归纳链接预测

多年来，PyKEEN和其他KGE库中的标准训练设置意味着训练图包括我们将进行推理（验证、测试或自定义预测）的所有实体。也就是说，要预测的缺失链接连接了训练图中已经见过的实体。这种链接预测设置被称为转导设置。

如果在推理时我们有新的、未见过的实体，并且想要预测这些未见实体之间的链接，该怎么办？这种情况在归纳框架下得到了统一。在上图中展示的差异，归纳设置的主要区别在于，在推理时我们有一个新的图（称为归纳推理图），并且链接预测是针对这个新的未见实体的推理图执行的。

事实上，根据[ali2021]的分类，存在几种归纳设置的变体：

推理图与训练图完全断开（不相交），也称为完全归纳设置。因此，实体之间的链接预测模式是未见过的到未见过的。
推理图扩展了训练图，将新节点连接到已见图，即半归纳设置。当我们预测新添加节点之间的链接时，链接预测模式可以是未见-到-未见，或者当我们预测已知节点与新到达节点之间的链接时，可以是未见-到-已见 / 已见-到-未见。

PyKEEN 支持归纳链接预测，提供接口来组织数据集，构建未见实体的表示，并在其上应用任何现有的交互函数。最重要的是，关系集必须在训练时被看到。也就是说，推理时看到的关系必须是训练时关系的一个子集，因为我们将学习这些关系的表示以转移到未见图中。

组织数据集

构建归纳数据集的基本类是 pykeen.datasets.inductive.InductiveDataset。它应该包含超过3个三元组工厂，即在完全归纳设置中，预计至少有4个三元组工厂（transductive_training、inductive_inference、inductive_validation、inductive_test）。 transductive_training 是具有实体索引 (0..N) 的图，我们将在此图上训练模型， inductive_inference 是在推理时出现的新图，包含新实体（索引 (0..K)）。

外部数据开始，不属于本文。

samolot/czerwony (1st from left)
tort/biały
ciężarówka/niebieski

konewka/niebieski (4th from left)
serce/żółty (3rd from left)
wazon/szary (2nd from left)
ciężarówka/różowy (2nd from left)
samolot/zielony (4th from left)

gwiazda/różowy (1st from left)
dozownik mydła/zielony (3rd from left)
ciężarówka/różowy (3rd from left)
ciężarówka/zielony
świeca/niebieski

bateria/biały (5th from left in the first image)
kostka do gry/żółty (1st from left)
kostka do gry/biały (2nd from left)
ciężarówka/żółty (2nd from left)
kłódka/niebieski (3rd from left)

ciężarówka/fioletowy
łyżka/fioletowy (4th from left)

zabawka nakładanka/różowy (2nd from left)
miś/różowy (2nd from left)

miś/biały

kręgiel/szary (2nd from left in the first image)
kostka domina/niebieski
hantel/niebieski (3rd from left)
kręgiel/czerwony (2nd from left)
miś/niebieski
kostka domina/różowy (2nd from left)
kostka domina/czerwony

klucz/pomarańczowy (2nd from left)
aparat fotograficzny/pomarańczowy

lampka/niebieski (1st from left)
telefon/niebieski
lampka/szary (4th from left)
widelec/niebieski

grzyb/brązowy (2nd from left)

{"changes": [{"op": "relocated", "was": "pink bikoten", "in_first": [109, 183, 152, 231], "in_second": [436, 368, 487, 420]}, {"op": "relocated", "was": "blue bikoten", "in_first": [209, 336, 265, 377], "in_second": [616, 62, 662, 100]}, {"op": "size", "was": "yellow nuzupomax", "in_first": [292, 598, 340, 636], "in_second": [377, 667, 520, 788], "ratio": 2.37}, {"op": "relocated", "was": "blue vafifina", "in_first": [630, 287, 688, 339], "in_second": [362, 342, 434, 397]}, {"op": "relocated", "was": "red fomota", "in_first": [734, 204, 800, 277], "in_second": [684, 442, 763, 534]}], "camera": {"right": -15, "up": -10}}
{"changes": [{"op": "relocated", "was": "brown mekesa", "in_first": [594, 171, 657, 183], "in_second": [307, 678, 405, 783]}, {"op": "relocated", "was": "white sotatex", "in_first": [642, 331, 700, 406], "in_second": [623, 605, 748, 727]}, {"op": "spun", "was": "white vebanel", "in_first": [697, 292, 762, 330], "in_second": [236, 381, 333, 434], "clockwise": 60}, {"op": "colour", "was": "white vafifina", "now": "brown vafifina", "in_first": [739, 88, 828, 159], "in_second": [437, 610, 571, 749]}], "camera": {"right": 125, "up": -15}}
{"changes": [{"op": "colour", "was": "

请注意，transductive_training 和 inductive_inference 中的实体数量不同。 inductive_validation 和 inductive_test 与 inductive_inference 共享实体，但不与 transductive_training 共享。这样，我们告知模型我们是在针对归纳推理图而不是训练图进行链接预测。

PyKEEN 支持由 [teru2020] 引入的 12 个完全归纳的数据集，其中训练和归纳推理图是分离的。每个知识图谱家族，InductiveFB15k237、InductiveWN18RR 和 InductiveNELL，都有 4 个版本，这些版本根据训练和推理图的大小以及实体和关系的总数而变化。确保所有推理图的关系集是其训练图的子集。

特征化未见实体

在训练图上训练实体嵌入是没有意义的，因为这些嵌入在推理时无法使用。相反，我们需要一些通用的特征化机制，能够构建已见和未见实体的表示。在PyKEEN中，根据节点描述的可用性，至少存在两种这样的机制。

NodePiece

在最基本的情况下，未见的实体到达时没有任何特征或描述。我们使用pykeen.nn.representation.NodePieceRepresentation来应对这种情况 - 由于训练和推理时的关系集是相同的，NodePiece表示将通过一组相关关系类型对每个实体进行标记。出于计算原因，inductive_inference实体的NodePiece表示（在推理时可见）也可以预先计算。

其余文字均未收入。